METAIRIE, La. (AP) — Saints assistant head coach Joe Vitt is urging his players to keep thinking about the Lombardi Trophy as they prepare for what otherwise is an anticlimactic season finale between two non-playoff teams.
"There's two types of Super Bowl winners: Those that win and those that win one. And our goal is to win two and we're working toward that goal right now," Vitt said Monday as he recalled a recent pep talk to the team.
"Now we can't play for it this year, but that doesn't mean you can't come to practice every day and you can't get better," Vitt added. "Our players have really taken it to heart and it's been fun to be around."
After New Orleans (7-8) hosts Carolina (6-9) on Sunday, it will close the book on what Vitt said will go down as one of his favorite teams in more than three decades of coaching.

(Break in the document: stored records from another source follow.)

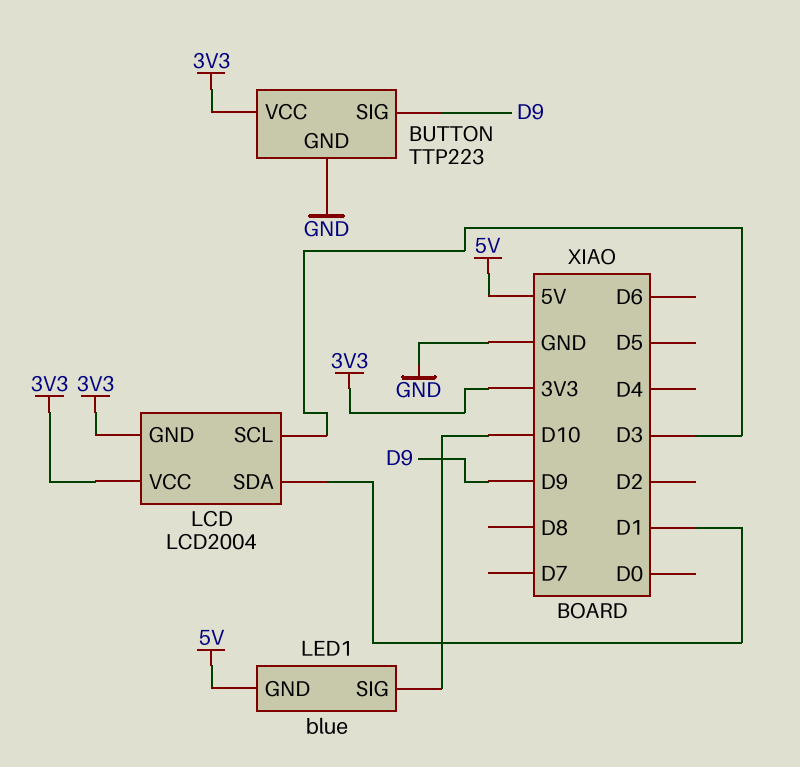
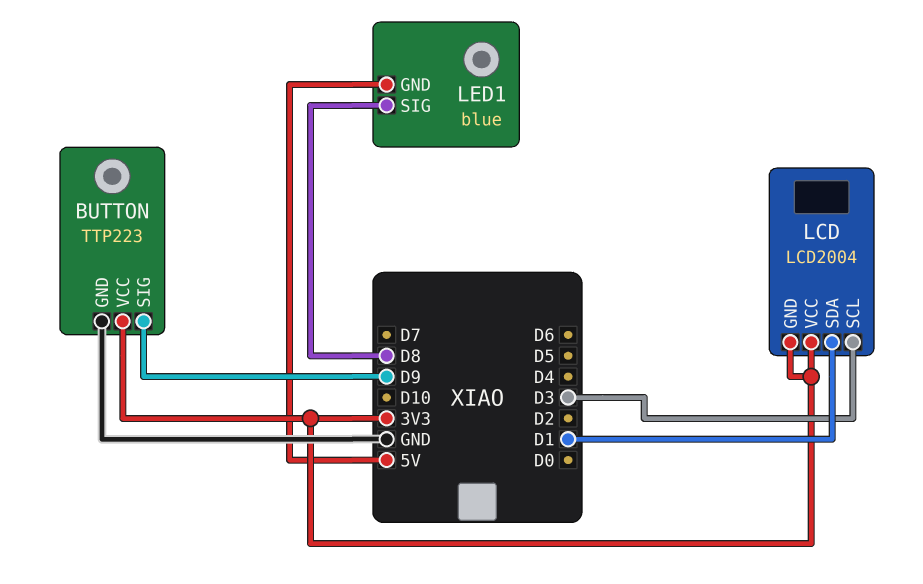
LED1 pin SIG: D10 -> D8

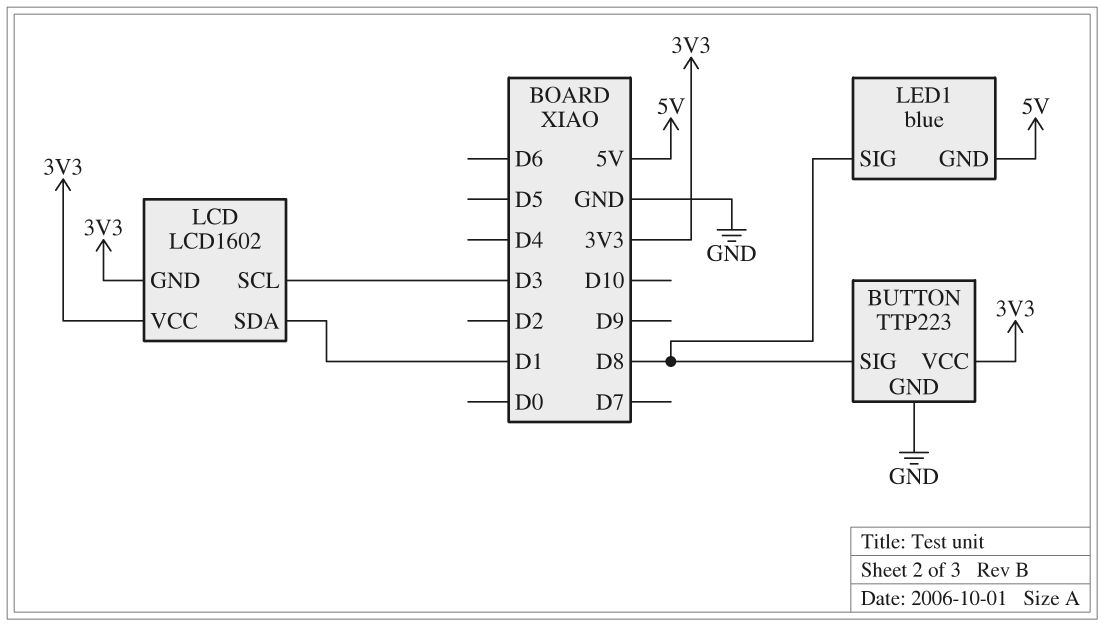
BUTTON pin SIG: D9 -> D8
LCD: LCD2004 -> LCD1602

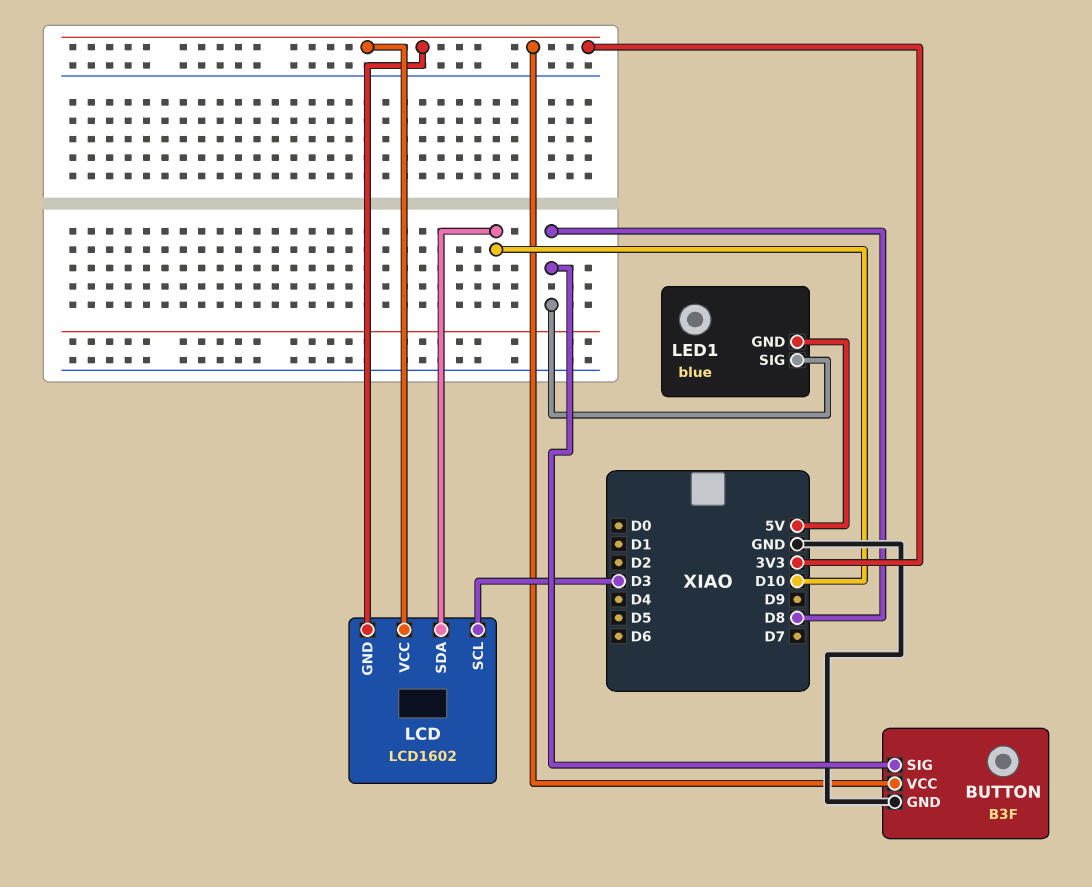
BUTTON: TTP223 -> B3F
LCD pin SDA: D1 -> D10

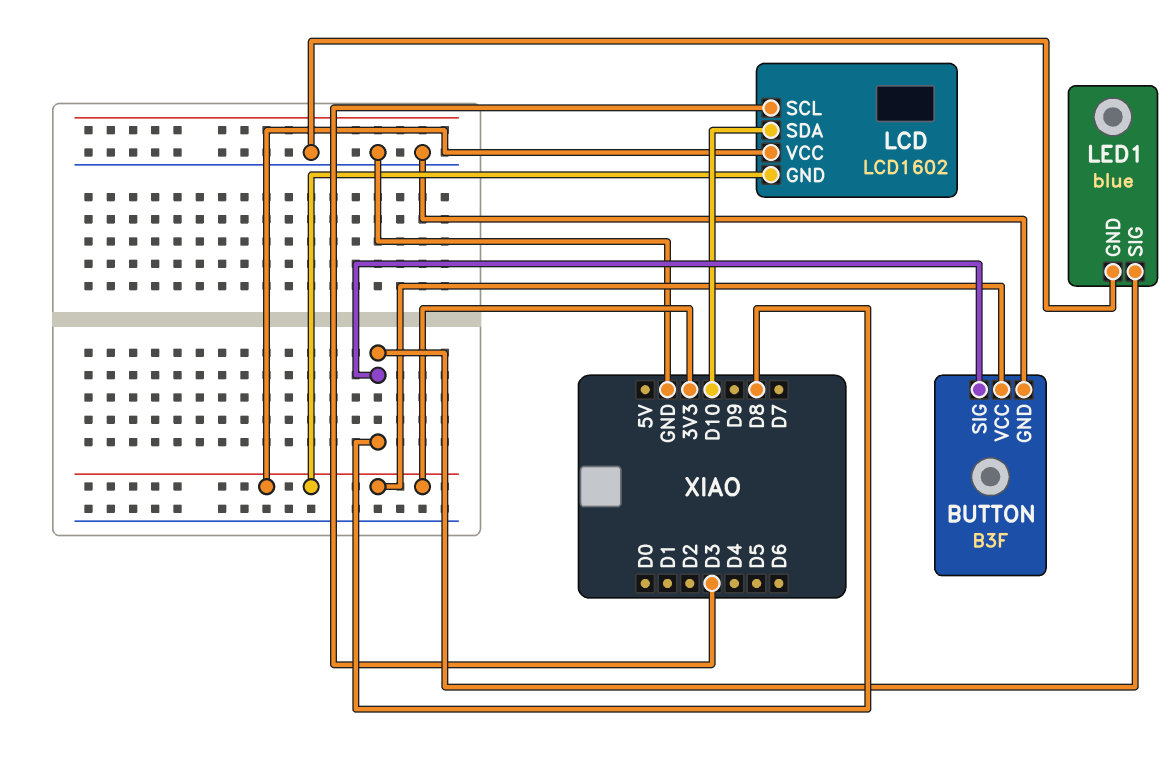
LED1 pin GND: 5V -> GND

Although the Saints have followed up the offseason bounty scandal by missing the playoffs for the first time in four years, Vitt said he will remember how the team refused to quit.
After starting 0-4, the Saints rallied to even their record at 5-5. When a three-game skid from late November to early December erased any realistic postseason hopes, the Saints responded with a 41-0 rout of Tampa Bay on Dec. 16, followed by a 34-31 overtime triumph at Dallas on Sunday, when New Orleans also was officially eliminated from playoff contention because of other results.
New Orleans now has a chance to close the season on a three-game winning streak and even its record at 8-8. And Vitt, who has been filling in for suspended head coach Sean Payton since serving a six-game bounty suspension of his own, bristles at the notion that he would tinker with substitution patterns to shield veteran stars from potential injury or give younger players more experience.
"The best players are going to play and we're going to play the game to win," Vitt said. "We're not a farm team."
As far as Vitt was concerned, not even Christmas was going to distract him from trying to close the season with a victory that could make the Saints 8-4 over their final 12 games.
"I'm not waiting for anyone with a white beard to come down the chimney and hand us the divisional championship," Vitt said. "We'll try to get our coaches out of here tonight a bit early to have some dinner with their family and then spend tomorrow morning (off). But listen, we're getting ready for a game.
"When you get into this business, you say to yourself, 'You're not going to enjoy Thanksgiving. You're not going to enjoy Christmas. You're working through those things.' So I'll look forward to Easter in the springtime and, I guess, Arbor Day. That's the nature of our business," Vitt added. "We certainly don't want to let our fans down and we want to play very, very well this week."
If the Saints don't play exceedingly well on defense, they could set an unflattering record for the most yards allowed in a single season. New Orleans heads into the game having given up 6,512 yards, 281 yards short of the record 6,793 allowed by the 1981 Baltimore Colts, a team for which Vitt served as a third-year assistant.
Saints linebacker Curtis Lofton said he can't worry about avoiding that record now.
"I don't really care. The main thing for me is we want to get a win. So if we give up however many yards and we get a win, I'll take the W any day," Lofton said. "This year has been very different for me and a lot of the guys, you know, giving up all the yards and all that stuff. The first four games was tough, but when you look at us the last seven games, we played great defense."
The Saints even held Dallas and quarterback Tony Romo largely in check until giving up a pair of touchdowns when the Cowboys went to a no-huddle offense in the closing minutes. Those scores allowed Dallas to force overtime, but when the Cowboys won the coin toss and took the ball first, the Saints' gave up only one first down before forcing a punt and setting the stage for Drew Brees to drive into winning field-goal range for kicker Garrett Hartley.
Saints first-year defensive coordinator Steve Spagnuolo said it pains him and his players to have yielded such enormous yardage totals this season and wishes he had an explanation.
Spagnuolo added, however, that he can only be proud of how well his unit improved during the second half of the season, which included the first shutout by a Saints defense in 17 years.
In some ways, he said, the defense's performance from late in regulation at Dallas through its successful overtime stand was symbolic of the season.
"It's not that easy to be the team that just got tied to go into overtime to then have them win the coin toss and have to go right back out there and play," Spagnuolo said. "It's a reflection of the character and resolve of those guys."